In some embodiments, by preprocessing the text to be processed, the audio quality of the target audio may be improved. In addition, the electronic device may use the most original text to be processed as input data, and output the final data processing result of the text to be processed, that is, the target audio, by the audio processing method in some embodiments, thereby implementing end-to-end processing of the text to be processed, reducing transition processing between system modules, and improving the overall fit.
An application of some embodiments in a practical application scenario will be described below.
Referring to
In the structure of the electronic device provided by some embodiments, although 7 dual fully connected layers are added, and an input matrix of a GRU-A layer will become larger, the influence of the input overhead is negligible by a table lookup operation; and compared with the traditional vocoders, a multi-band multi-time domain policy reduces the number of cycles required for self-recursion of the sampling prediction network by 8 times. Thus, without other computational optimizations, the speed of the vocoder is improved by 2.75 times. Moreover, experimenters are recruited for subjective quality scoring, and the target audio synthesized by the electronic device of this application only decreases by 3% in subjective quality scoring. Therefore, the speed and efficiency of audio processing are improved while the quality of audio processing is unaffected.

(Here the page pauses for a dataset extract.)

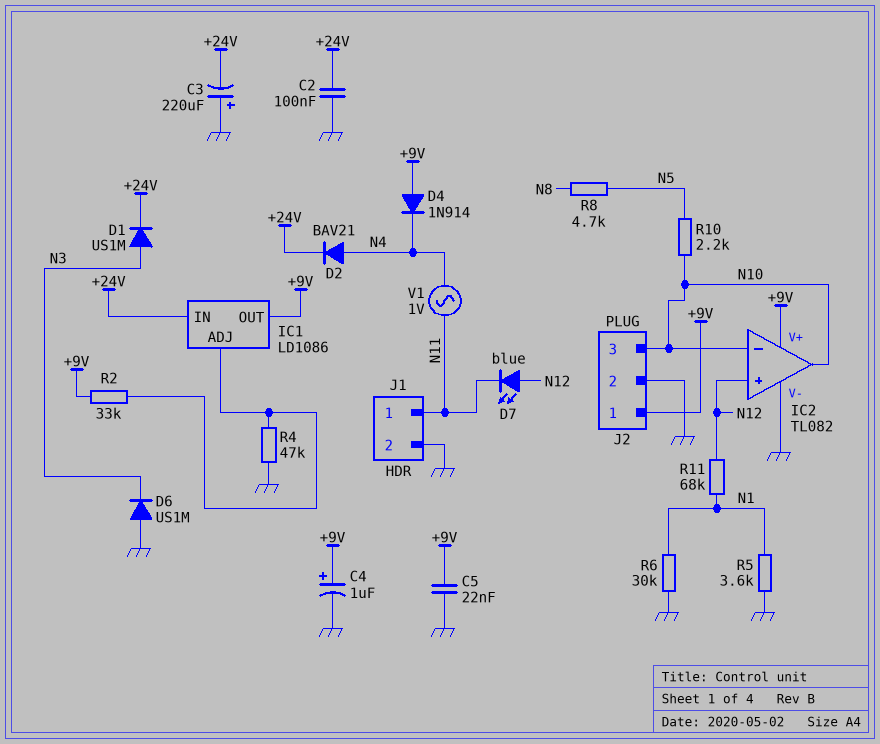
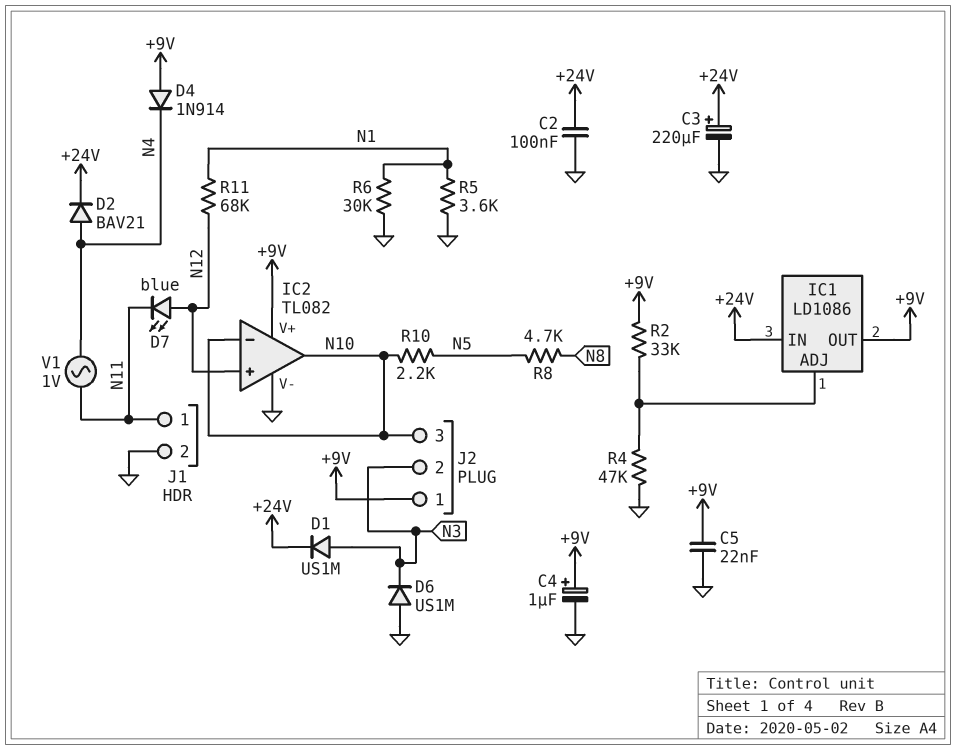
C3: 220uF (plus GND, minus +24V) -> 220uF (plus +24V, minus GND)
J2 pin 2: GND -> N3

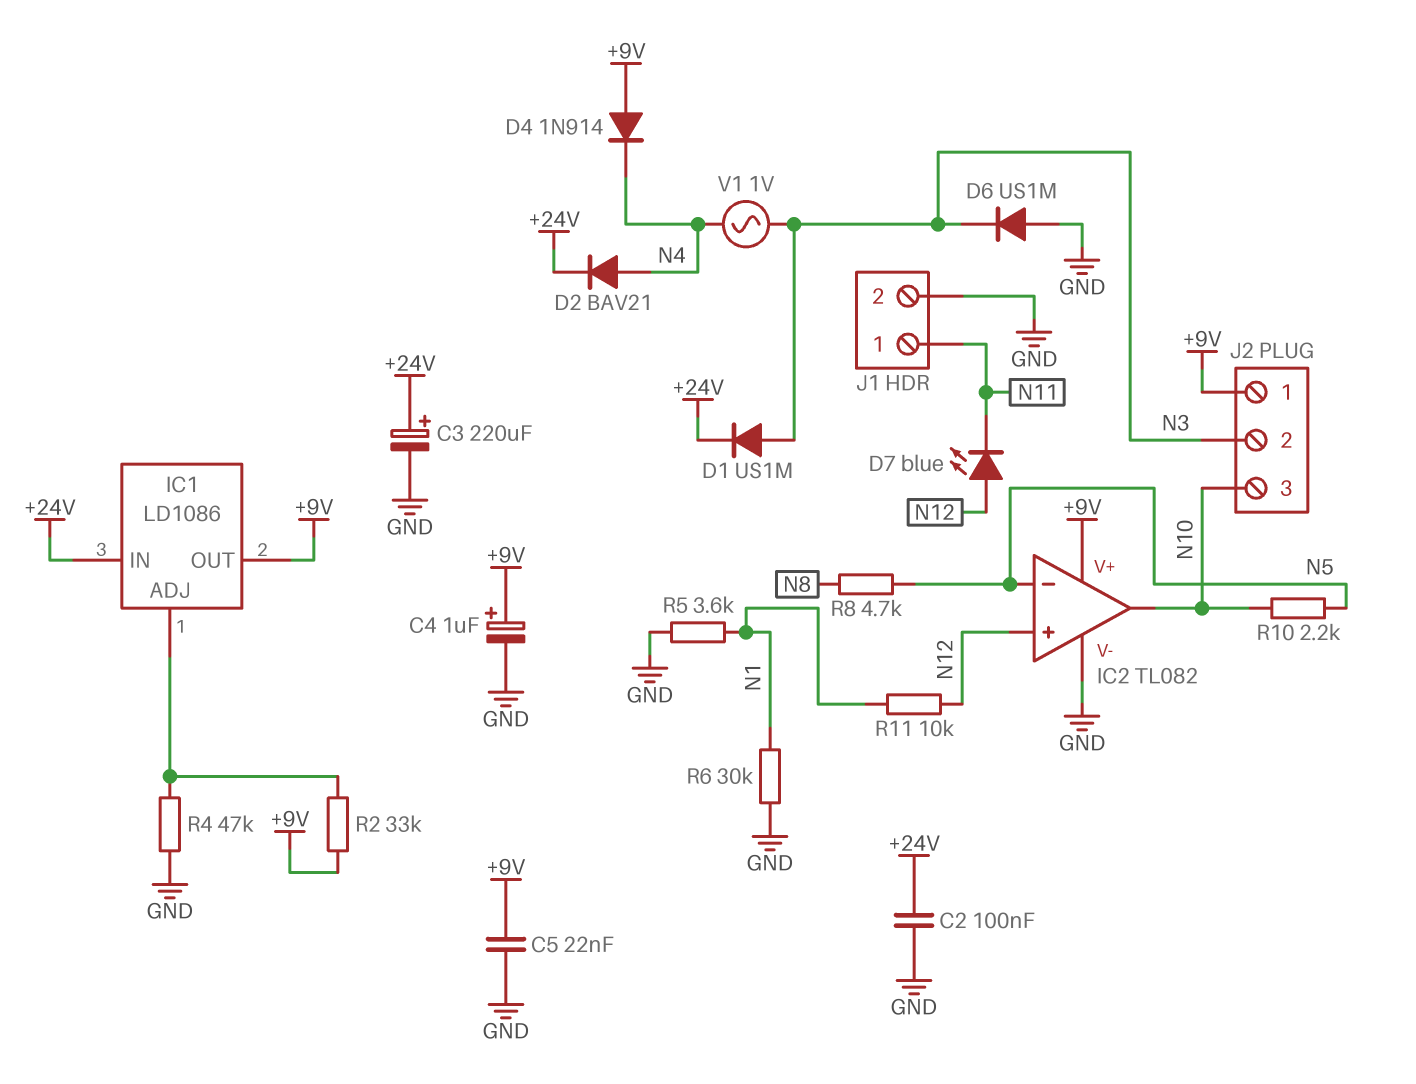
IC2 pin in-: N10 -> N5
R11: 68k (N1, N12) -> 10k (N1, N12)
V1: AC 1V (N4, N11) -> AC 1V (N3, N4)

A structure of an audio processing apparatus 655 provided by an embodiment of this application, implemented as software modules, will be described below. In some embodiments, as shown in
a text-to-speech conversion model 6551, configured to perform speech feature conversion on a text to be processed to obtain at least one acoustic feature frame;
a frame rate network 6552, configured to extract a conditional feature corresponding to each acoustic feature frame, from each acoustic feature frame of the at least one acoustic feature frame;
a time domain-frequency domain processing module 6553, configured to perform frequency division and time-domain down-sampling on the current frame of each acoustic feature frame to obtain n subframes corresponding to the current frame, n being a positive integer greater than 1, and each subframe of the n subframes including a preset number of sampling points;
a sampling prediction network 6554, configured to synchronously predict, in the ith prediction process, sample values corresponding to the current m adjacent sampling points on the n subframes to obtain m×n sub-prediction values, and then obtain n sub-prediction values corresponding to each sampling point of the preset number of sampling points, i being a positive integer greater than or equal to 1, and m being a positive integer greater than or equal to 2 and less than or equal to the preset number; and
a signal synthesis module 6555, configured to obtain an audio prediction signal corresponding to the current frame according to the n sub-prediction values corresponding to each sampling point, and then, perform audio synthesis on the audio prediction signal corresponding to each acoustic feature frame of the at least one acoustic feature frame to obtain a target audio corresponding to the text to be processed.
In some embodiments, when m equals to 2, the sampling prediction network includes 2n independent fully connected layers, and the adjacent two sampling points include: in the ith prediction process, sampling point t corresponding to the current time t and sampling point t+1 corresponding to the next time t+1, t being a positive integer greater than or equal to 1.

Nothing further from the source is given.